The US Navy solidified parameters for its unmanned MQ-25 Stingray, setting up a spartan platform that will satisfy not much more than carrier suitability and air refueling requirements.
Following years of fluctuating requirements and various UAV incarnations, the navy appears to have nailed down its vision for MQ-25 in its final requirements documents. The service is focusing on the MQ-25’s basic ability to operate from a carrier and adjusted the mission focus for air refueling, according to a Government Accountability Office report released this week. The Joint Requirements Oversight Council (JROC) validated two requirements this July and the service is capping MQ-25’s development costs at $2.5 billion, with funding projected to jump from $89 million in 2017 to $554.6 million in 2022.
Although the navy has identified an intelligence, surveillance and reconnaissance capability as part of MQ-25’s portfolio, the Pentagon directed the navy last year to shift its focus away from ISR and toward an unmanned carrier based air refueling aircraft. That move reflected a crackdown on MQ-25’s development, which has seen several iterations since the programme’s inception early in the last decade.
The navy originally set out to acquire an unmanned tanker but by 2013, the programme had evolved into the Unmanned Carrier Launch Airborne Surveillance and Strike (UCLASS) platform.
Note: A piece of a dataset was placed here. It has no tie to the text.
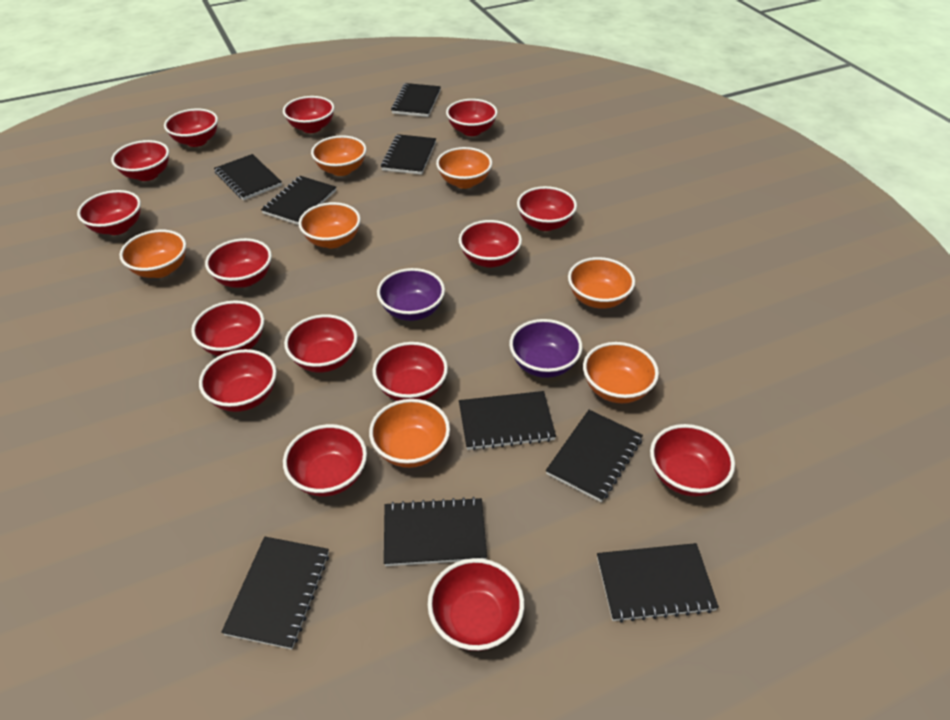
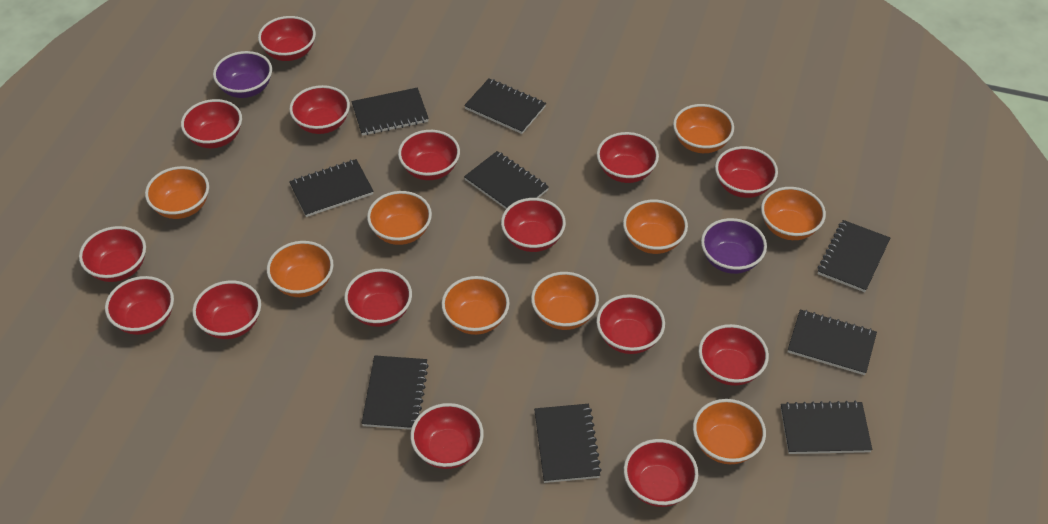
orange bowl: 7 -> 9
Three years later, the service restructured the stealthy UCLASS into the Carrier Based Aerial Refueling System, which the navy designated MQ-25.
Four companies are bidding for the contracts to develop and produce the MQ-25 fleet: Boeing, General Atomics-Aeronautical Systems Inc, Lockheed Martin and Northrop Grumman.
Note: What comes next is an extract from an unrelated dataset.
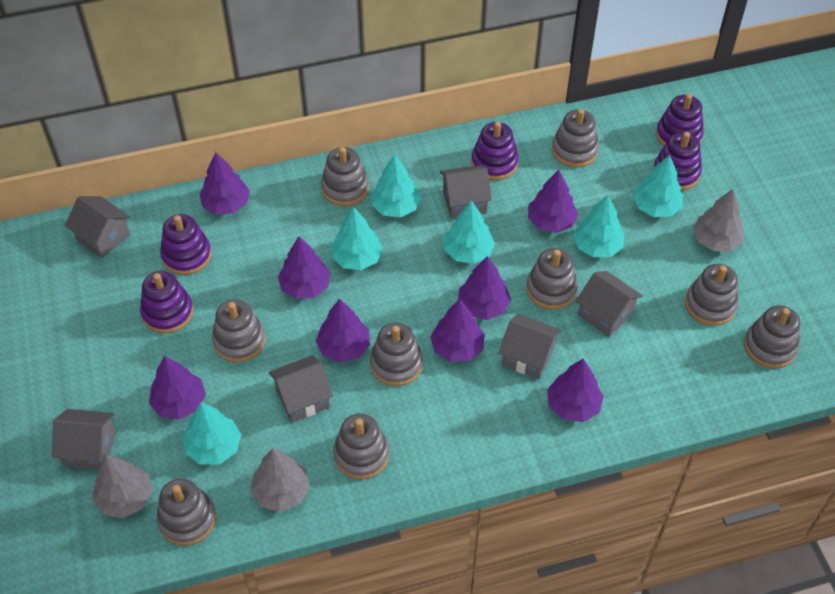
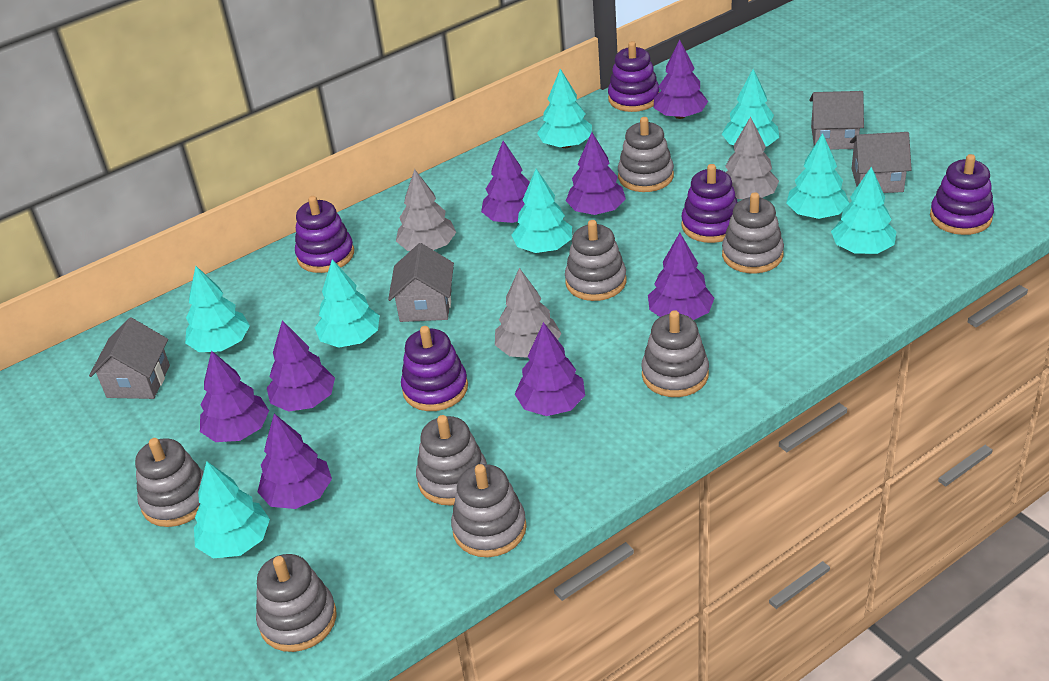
grey house: 6 -> 4
grey stacking toy: 9 -> 8
turquoise tree: 6 -> 8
As the navy reins in its capabilities for MQ-25, the service is also constraining the programme’s development schedule to a maximum of eight years after the start of development, which is scheduled for summer of 2018. The navy plans to limit technology risk during development by mandating the aircraft carry proven subsystems.
“If a technology is identified that does not meet this criteria, the navy plans to push that technology into the future and include it only when it reaches the specified level of maturity,” the GAO report states. “As we reported in March 2017, failure to fully mature technologies prior to developing the system design can lead to redesign and cost and schedule growth if later discoveries during development lead to revisions.”